Similarly Huang et al. reported a 43-year-old male in 2001 who was diagnosed with APL and treated with ATRA and anthracycline followed by maintenance of 2 years and achieved complete remission.8 After 7 years of disease free interval, he came back with complains of leukocytosis and fatigue and diagnosed as Philadelphia positive CML. Imatinib was prescribed but was not taken due to financial reasons. After achieving a temporary hematological response at 1 month with hydroxyurea, interferon- α and arsenic trioxide (ATO), his disease progressed rapidly to accelerated phase. He became non-compliant to treatment and died after 2 months with sudden gastrointestinal hemorrhage.

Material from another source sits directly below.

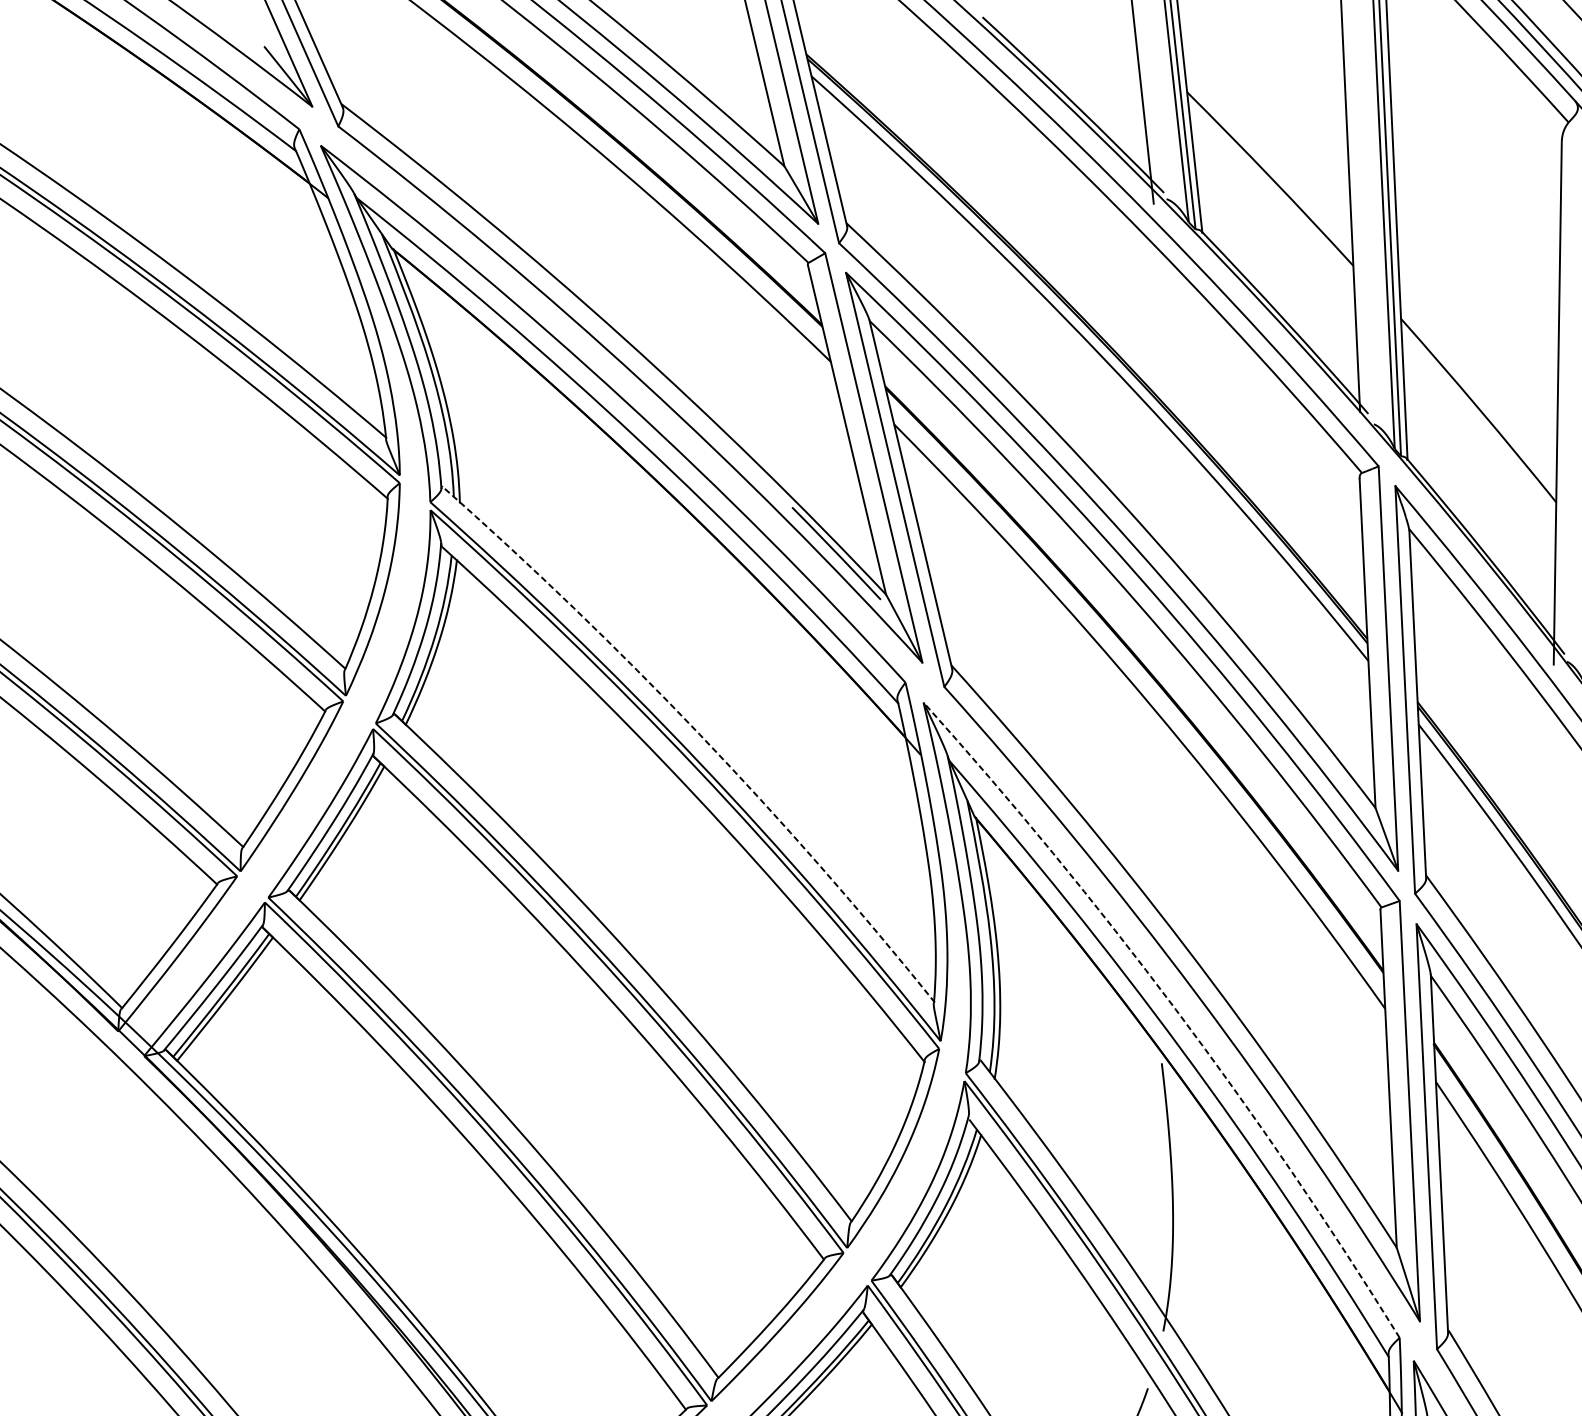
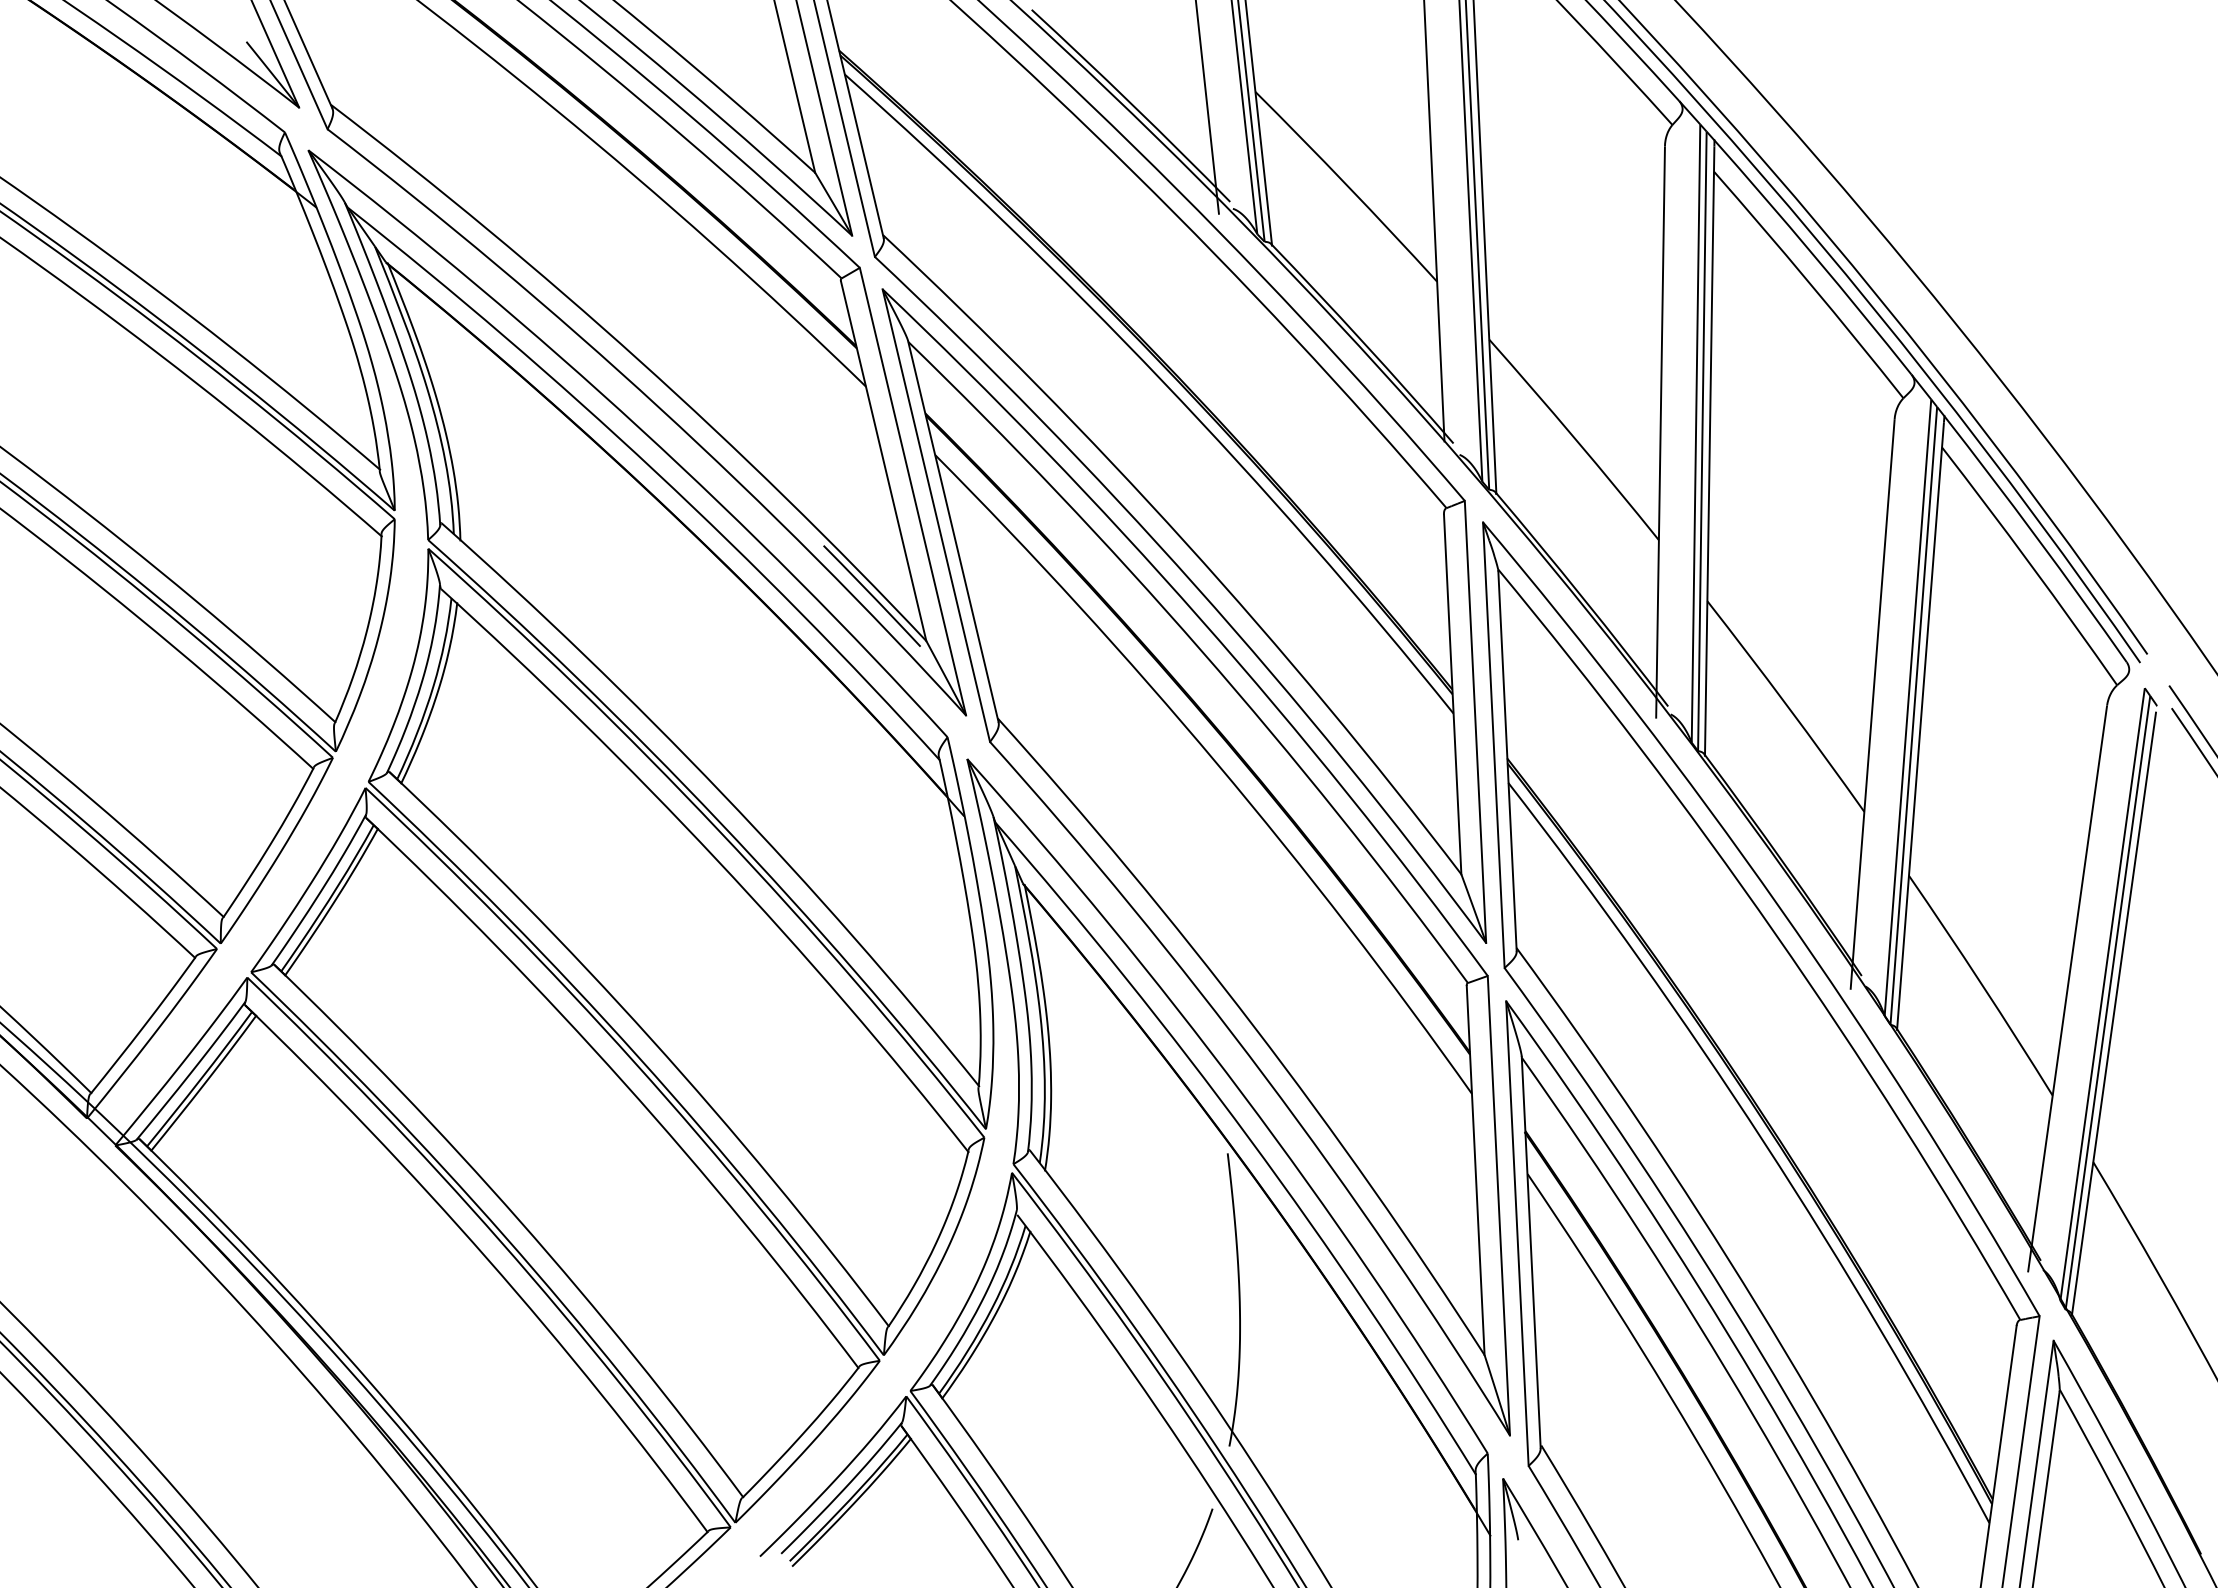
arc: (699, 734) -> (722, 793), dashed -> solid
arc: (1176, 1009) -> (1243, 1094), dashed -> solid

Currently studies are also being conducted on the effect of ATO, which is now used as first line in low risk APL patients. Norsworthy et al. in a SEER Medicare analysis reported a high incidence of second malignancies in APL patients treated with ATO, although the risk was similar to patients who received other APL therapies, which were mostly solid tumors.9 However further prospective research into second malignancies following ATO is warranted.

Although it is clear that the benefits of therapy outweigh the long-term side effects, this case shows the importance of careful long-term monitoring of patients treated for APL.